Signs Your WordPress Site May Be Hacked
Watch for:
- Unexpected redirects - site sends visitors elsewhere
- Strange content - spam pages, weird links, unfamiliar posts
- Google warnings - "This site may be hacked" in search results
- Performance issues - sudden slowdowns without explanation
- Unknown users - admin accounts you didn't create
- Host notifications - security alerts from your hosting provider
- Email problems - emails bouncing, blacklisting notices
- Modified files - changes you didn't make
Set up Google Search Console - it will alert you if Google detects issues.

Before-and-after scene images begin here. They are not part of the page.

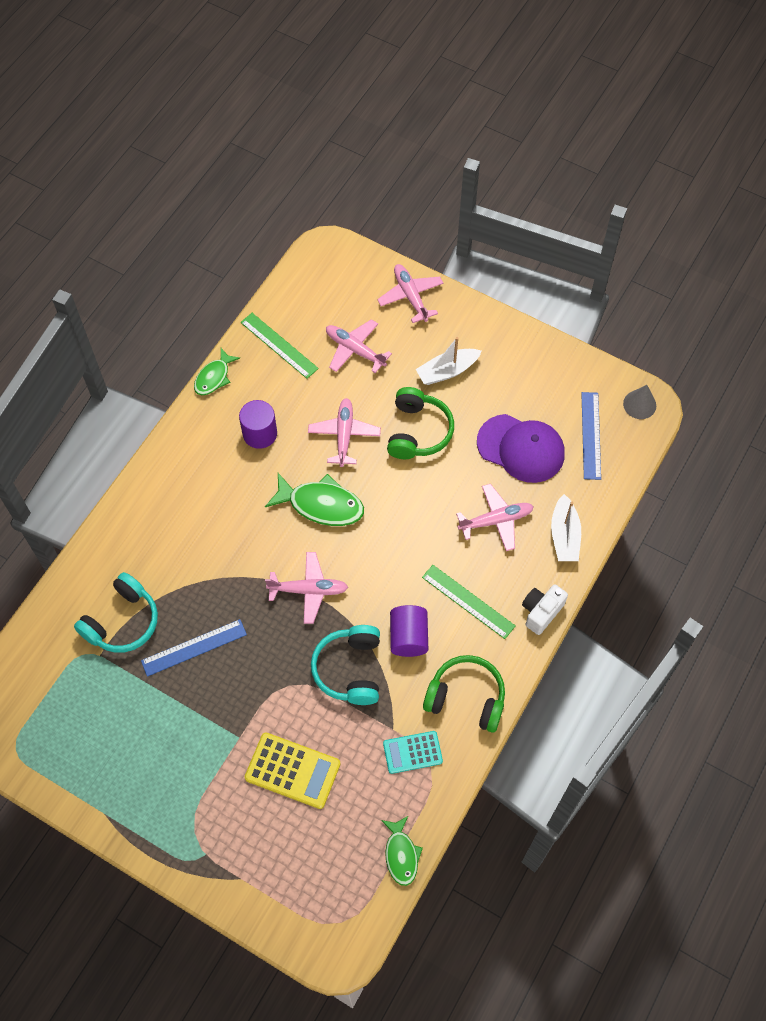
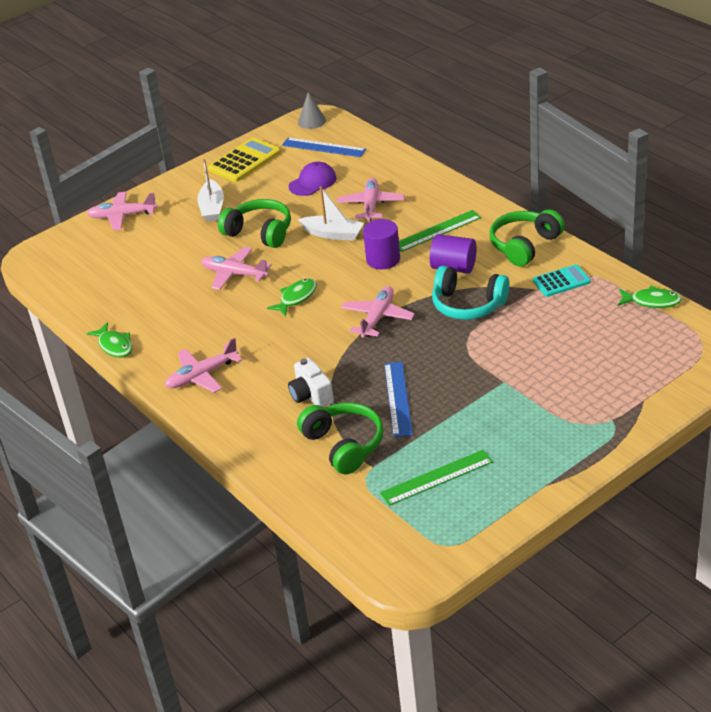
camera: 65 degrees left, 25 degrees down
(122, 621) = (344, 445): turquoise headphones -> green headphones
(260, 433) = (197, 324): purple cylinder -> purple cylinder (383, 259)
(279, 345) = (111, 299): green ruler -> green ruler (436, 477)
(292, 771) = (550, 353): yellow calculator -> yellow calculator (244, 161)
(321, 505) = (296, 298): green fish -> green fish, size x0.62
(354, 350) = (152, 255): pink plane -> pink plane (202, 376)
(412, 752) = (561, 281): turquoise calculator -> turquoise calculator turned 120 degrees counterclockwise
(521, 448) = (312, 182): purple cap -> purple cap, size x0.64
(541, 612) = (466, 196): white camera -> white camera (311, 396)
(564, 535) = (405, 174): white boat -> white boat (333, 234)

What To Do If You've Been Hacked
- Don't panic - but act quickly
- Take the site offline - prevent further damage
- Don't destroy evidence - you need to understand what happened
- Restore from a clean backup - the fastest solution if you have recent backups
- If no backup, clean manually - this typically requires professional help
- Change all passwords - WordPress, hosting, FTP, database, email
- Update everything - WordPress, plugins, themes
- Scan for remaining malware - ensure nothing was left behind
- Identify how they got in - fix the vulnerability
- Monitor closely - watch for reinfection
If you're not technically confident, professional cleanup services typically cost ยฃ200-500 and are worth it to ensure proper recovery.
The Maintenance Reality
WordPress security isn't a one-time task. It requires:
Weekly: Check for and install updates Monthly: Review security scan results, check user accounts Quarterly: Audit plugins (remove unused ones), verify backups work Yearly: Full security review, password rotation
If you can't commit to this maintenance, consider:
- Managed WordPress hosting - they handle updates and security
- A maintenance service - developers who maintain your site monthly
- A different platform - Wix/Squarespace handle security for you
The Bottom Line
WordPress isn't inherently insecure. But it requires maintenance that many site owners neglect.
The formula is simple:
- Keep everything updated
- Use strong passwords and 2FA
- Install a security plugin
- Use quality hosting
- Maintain regular backups
- Actually do this regularly
Sites that follow these practices rarely get hacked. Sites that don't are the reason WordPress has a security reputation.
If you're not going to maintain your WordPress site properly, either pay someone to do it or use a platform that maintains itself. Security isn't optional - it's an ongoing responsibility.